展覧会案内・感想

2015年07月23日

 すべて魅せます 平家物語絵巻
すべて魅せます 平家物語絵巻 パンフレット表表

すべて魅せます 平家物語絵巻 パンフレット表表
 岡山市の林原美術館で特別展「すべて魅せます 平家物語絵巻-」が開かれています。2015年7月18日(土) 〜9月23日(水・祝)毎週月曜日休館 午前10時〜午後5時(入館は午後4時30分まで)

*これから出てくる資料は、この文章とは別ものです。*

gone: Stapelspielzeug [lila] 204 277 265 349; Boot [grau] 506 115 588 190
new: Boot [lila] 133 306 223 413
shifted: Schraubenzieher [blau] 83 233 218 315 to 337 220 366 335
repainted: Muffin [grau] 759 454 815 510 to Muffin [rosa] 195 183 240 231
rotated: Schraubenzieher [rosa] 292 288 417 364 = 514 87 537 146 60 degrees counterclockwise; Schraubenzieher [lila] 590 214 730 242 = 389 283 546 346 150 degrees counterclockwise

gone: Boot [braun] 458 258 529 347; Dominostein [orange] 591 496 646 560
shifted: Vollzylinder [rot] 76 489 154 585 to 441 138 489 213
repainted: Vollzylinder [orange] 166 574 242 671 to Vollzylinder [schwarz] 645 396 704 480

 <上・中・下>各12巻を全て合わせて、全36巻に及ぶ平家物語絵巻。会場に入ってすぐの正面にあったのは、その専用の入れ物、黒塗蒔絵箪笥でした。PART1「源平の争乱」(前期展示)では、<上・中・下>それぞれの巻から王道のストーリー、シーンを選び、展示されています(物語を熟知していない我が身としては、ストーリー的な感想をといっても、はなはだ心細い限りです・)。

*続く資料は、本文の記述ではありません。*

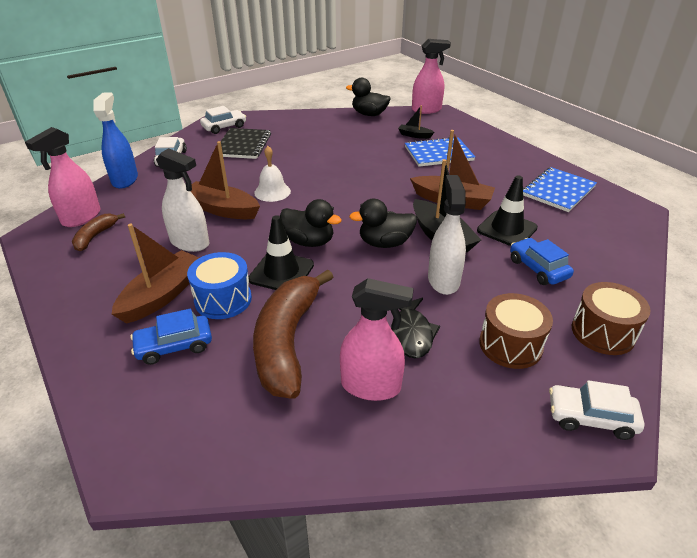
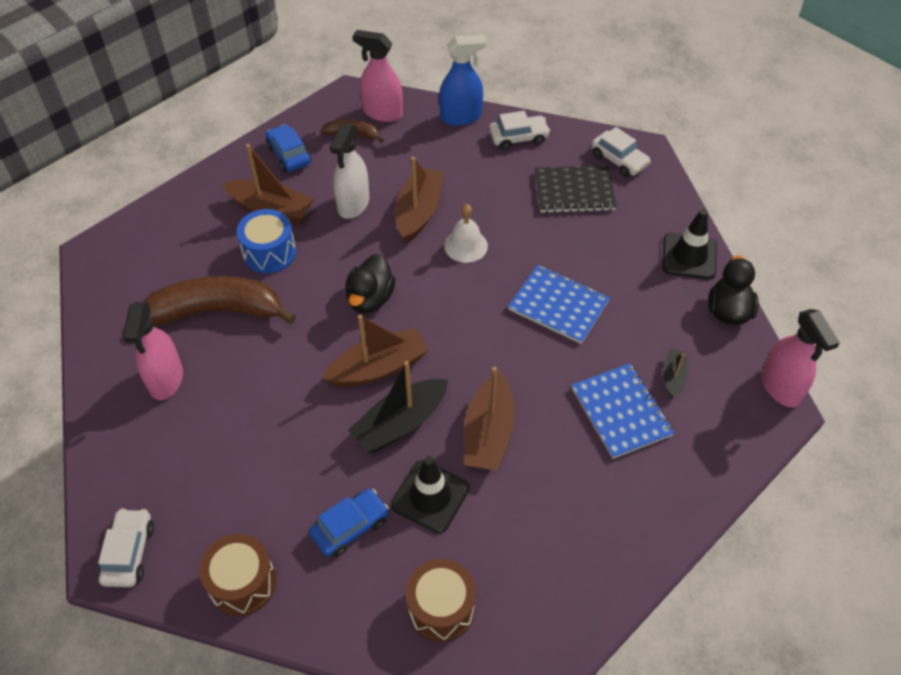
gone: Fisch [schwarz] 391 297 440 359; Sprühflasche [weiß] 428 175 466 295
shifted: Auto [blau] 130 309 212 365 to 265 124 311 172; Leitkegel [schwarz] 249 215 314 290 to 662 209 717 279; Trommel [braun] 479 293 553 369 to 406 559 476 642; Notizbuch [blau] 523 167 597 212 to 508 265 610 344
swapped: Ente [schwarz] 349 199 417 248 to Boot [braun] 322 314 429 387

 絵描きとして見た感想はといえば、とにかく精緻に描き出そうという姿勢でしょうか。細かい顔表現、衣服の描き込み、線描きの繊細な技です。絵の具の付き具合、本紙表面の様子を見ただけでもしっかりとした塗り方、絵の具の使い方であることがわかります。膠の照りのある部分が、柔軟性を失っていないところを見るにつけ、作業の素晴らしさが伝わってきます。切金、金泥、金砂子、発色も良く、形もシャープ。じっくりと見れば見るほど、本当にこれが江戸時代に描かれたものなのか?と疑ってしまうほど状態が良いのです。

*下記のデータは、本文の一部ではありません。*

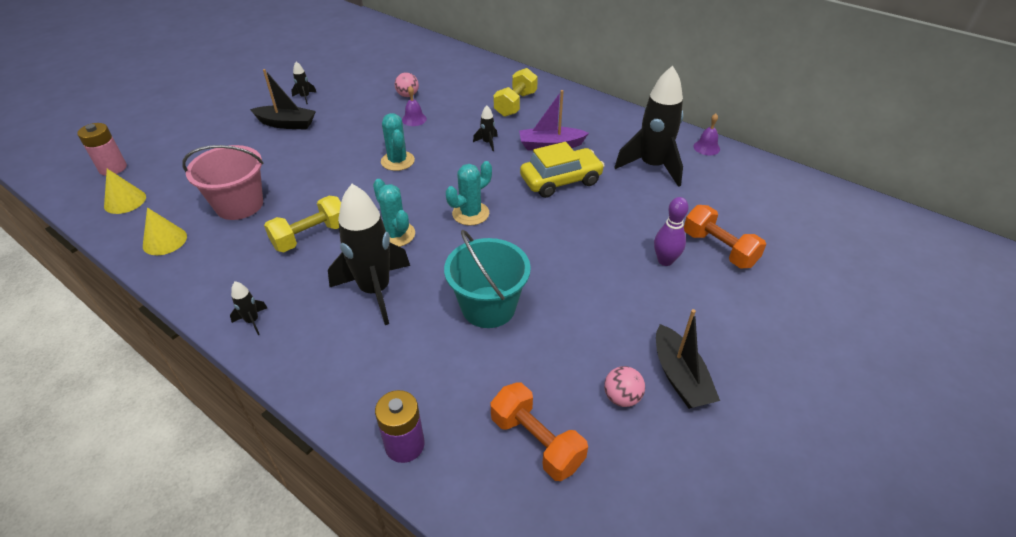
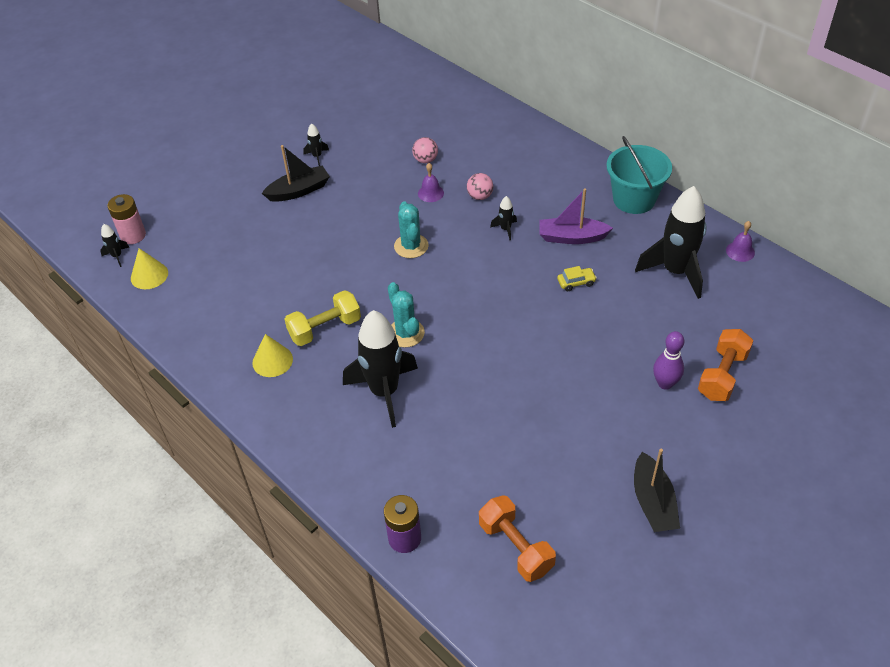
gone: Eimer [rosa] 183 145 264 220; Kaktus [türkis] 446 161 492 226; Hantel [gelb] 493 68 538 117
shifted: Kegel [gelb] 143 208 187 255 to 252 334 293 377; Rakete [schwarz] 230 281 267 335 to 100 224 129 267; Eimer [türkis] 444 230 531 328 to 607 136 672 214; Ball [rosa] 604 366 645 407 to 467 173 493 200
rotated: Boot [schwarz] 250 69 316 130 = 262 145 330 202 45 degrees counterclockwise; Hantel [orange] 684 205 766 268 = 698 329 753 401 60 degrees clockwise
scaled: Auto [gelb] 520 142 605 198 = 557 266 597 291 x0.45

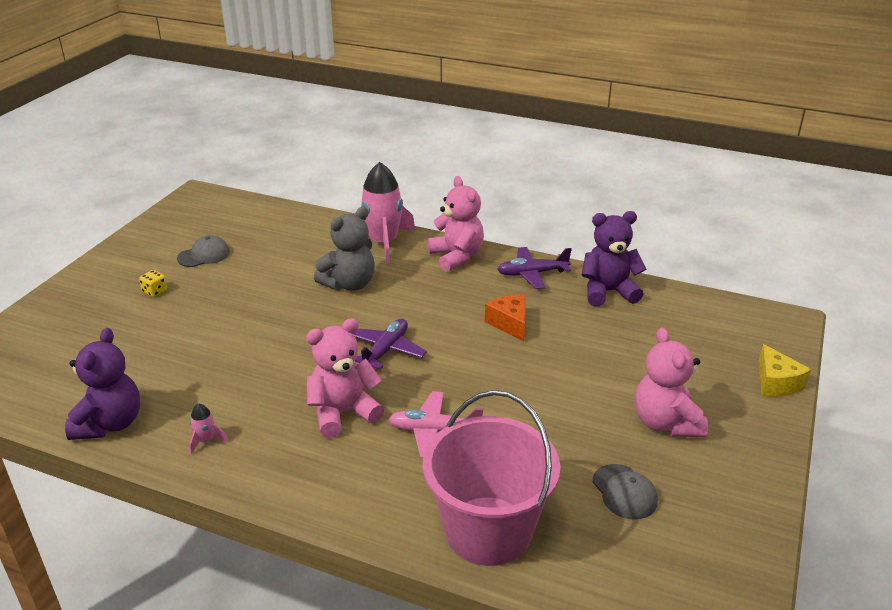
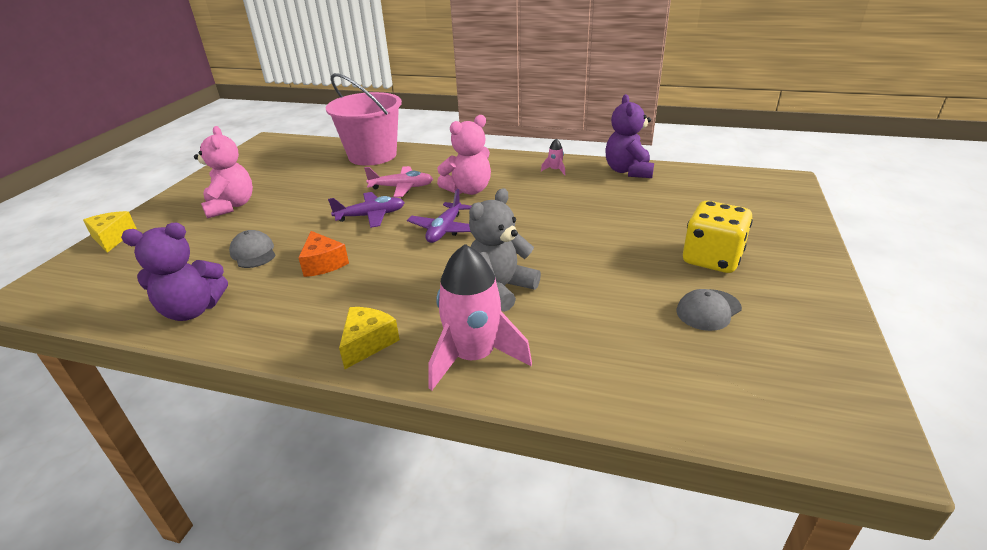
shifted: Flugzeug [lila] 497 247 572 289 to 328 192 405 228; Kappe [grau] 593 464 658 519 to 229 230 276 268
swapped: Teddybär [rosa] 427 176 484 272 to Käse [gelb] 339 307 400 369
scaled: Spielwürfel [gelb] 139 270 167 297 = 683 201 753 273 x2.42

 ひげ、髪の毛の描写、神経が入った技の世界。海の波、藍を使ったベースに胡粉による波表現、この線のブレないこと・・・・。大名家の持ち物と言ってしまえばそれまでかもわかりませんが、人間が創りだしたビジュアル表現の凄さを思います。インターネットが存在しないのは当然としても、写真もテレビも、もちろん映画も無い時代に人間の目をたのしませる存在としての絵画、物語、ドラマを絵で見せてくれる存在。

 じっくりと時間の余裕をもって、そして眼鏡を持参して会場に・・・・。